[jira] [Updated] (HBASE-30238) HBase bulkload replication causes duplicate HFile loading and compaction storm when source RPC times out

JeongMin Ju (Jira) Sun, 21 Jun 2026 01:12:36 -0700


     [ 
https://issues.apache.org/jira/browse/HBASE-30238?page=com.atlassian.jira.plugin.system.issuetabpanels:all-tabpanel
 ]


JeongMin Ju updated HBASE-30238:
--------------------------------
    Description: 
h2. Problem

When bulkload replication is enabled (A to B), the sink cluster (B) copies 
HFiles from the source cluster's (A) HDFS and then performs a bulk load. If 
this operation takes longer than {{replication.source.shipedits.timeout}} 
(default 60s), the source retries the same WAL entry. Since {{HFileReplicator}} 
creates a new random staging directory on every invocation, the sink can 
process the same bulkload event multiple times -- loading the same HFiles as 
distinct store files repeatedly.

This leads to:
* *Storefile size explosion*: the sink's store file size can grow to 3x or more 
of the source's size.
* *Compaction storm*: the duplicated store files trigger massive compaction 
work.
* *Replication lag*: the source accumulates WAL entries while the sink is 
overwhelmed.

The root cause is that HBase bulkload replication has at-least-once delivery 
semantics, but {{ReplicationSink}} historically had no event tracking mechanism 
to prevent concurrent or completed reprocessing of the same bulkload WAL event.

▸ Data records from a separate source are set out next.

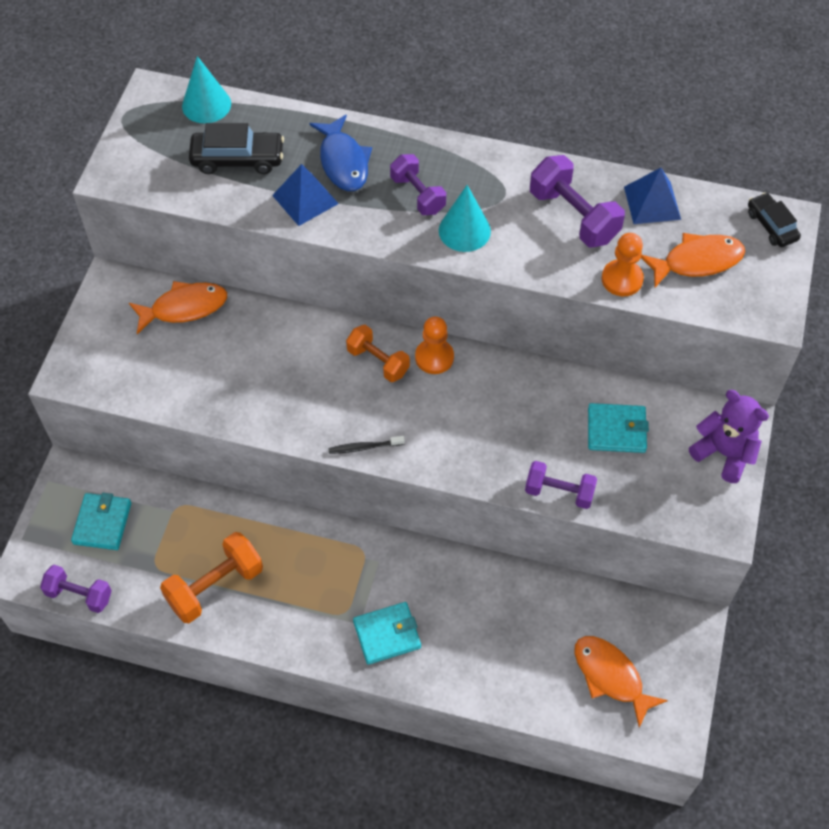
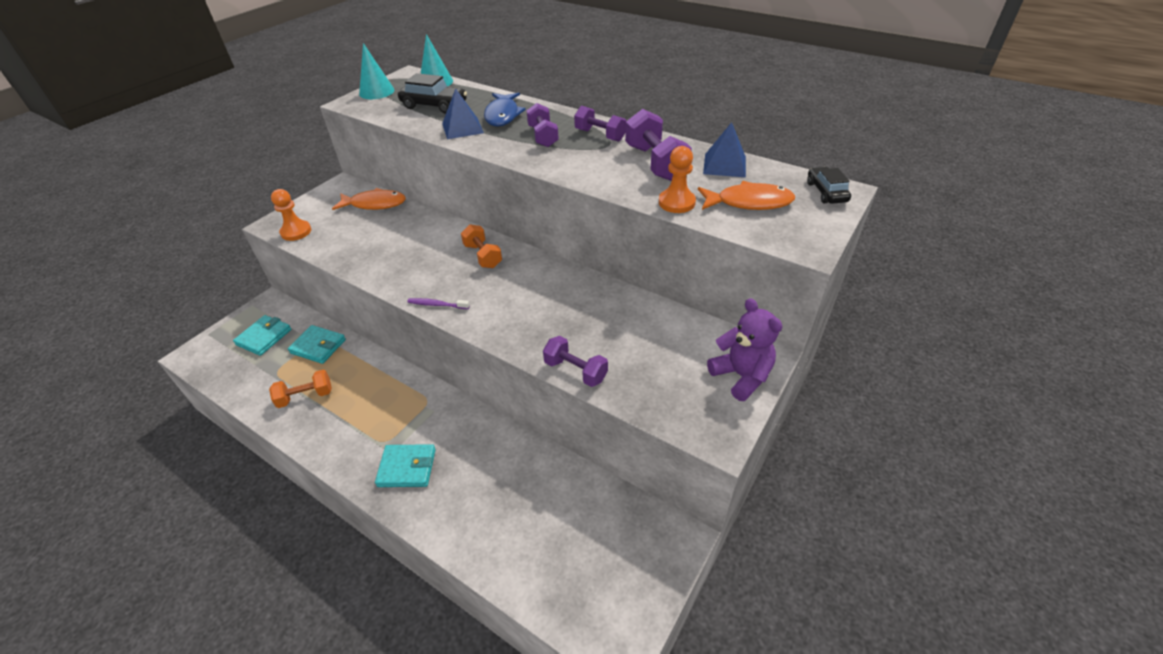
camera: 20 degrees right, 15 degrees down
(79, 595) = (213, 377): purple dumbbell -> purple dumbbell (600, 135)
(215, 586) = (305, 396): orange dumbbell -> orange dumbbell, size x0.67
(364, 447) = (437, 305): black toothbrush -> purple toothbrush
(434, 357) = (526, 261): orange pawn -> orange pawn (296, 232)
(464, 230) = (565, 158): turquoise cone -> turquoise cone (376, 92)
(610, 676) = (581, 564): orange fish -> none
(616, 430) = (648, 337): turquoise wallet -> turquoise wallet (318, 346)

h2. Evidence (observed in production)

In a production bulkload replication setup, the following sequence was observed:

* A single bulkload event on the source triggered repeated BulkloadRPC calls on 
the sink -- more invocations than the source fired -- confirming multiple 
retries of the same WAL entry.
* Sink RS CPU spiked from baseline ~2% to over 40%.
* Sink network inbound peaked at several hundred MB/s per node.
* Sink cluster storefile size grew to over 3x the source within ~90 minutes.
* Compaction queue on the sink peaked at tens of thousands, requiring hours of 
major compaction to recover.
* Source replication lag peaked at ~70 minutes, with WAL queue growing to tens 
of files per RS.

h2. Root Cause Analysis

The execution path is:

{code}
ReplicationSourceShipper.shipEdits()
  -> HBaseInterClusterReplicationEndpoint.replicate()   [RPC with 
shipEditsTimeout]
    -> ReplicationSink.replicateEntries()
      -> HFileReplicator.replicate()
          copyHFilesToStagingDir()      <- copies HFiles from source HDFS (slow)
          LoadIncrementalHFiles.load()  <- bulk loads into sink table
{code}

{{copyHFilesToStagingDir()}} runs inside the RPC handler thread. When copying 
large HFiles takes longer than {{shipEditsTimeout}}, the source retries with 
the same WAL entry. {{HFileReplicator}} creates a new random staging directory 
each time, so there is no HFile-level detection of an in-progress or 
already-completed invocation.

Retries may also be sent to a different target RegionServer. Therefore, a 
per-{{ReplicationSink}} in-memory guard is not sufficient by itself: the event 
state must be visible across all RegionServers in the sink cluster.

Additionally, there was no rate-limiting mechanism for the HFile copy 
bandwidth, meaning a single large bulkload can saturate the sink cluster's 
network and cause cascading degradation.

h2. Fix

This patch addresses the failure in three layers:

*1. Configurable bandwidth throttling for HFile copy*

Introduces {{hbase.replication.bulkload.copy.bandwidth.mb}} (double, MB/s, 
default 0 = unlimited). A Guava {{RateLimiter}} is shared across all copy 
threads within a single {{HFileReplicator}} invocation, so the configured 
bandwidth is a per-RS ceiling regardless of 
{{hbase.replication.bulkload.copy.maxthreads}}.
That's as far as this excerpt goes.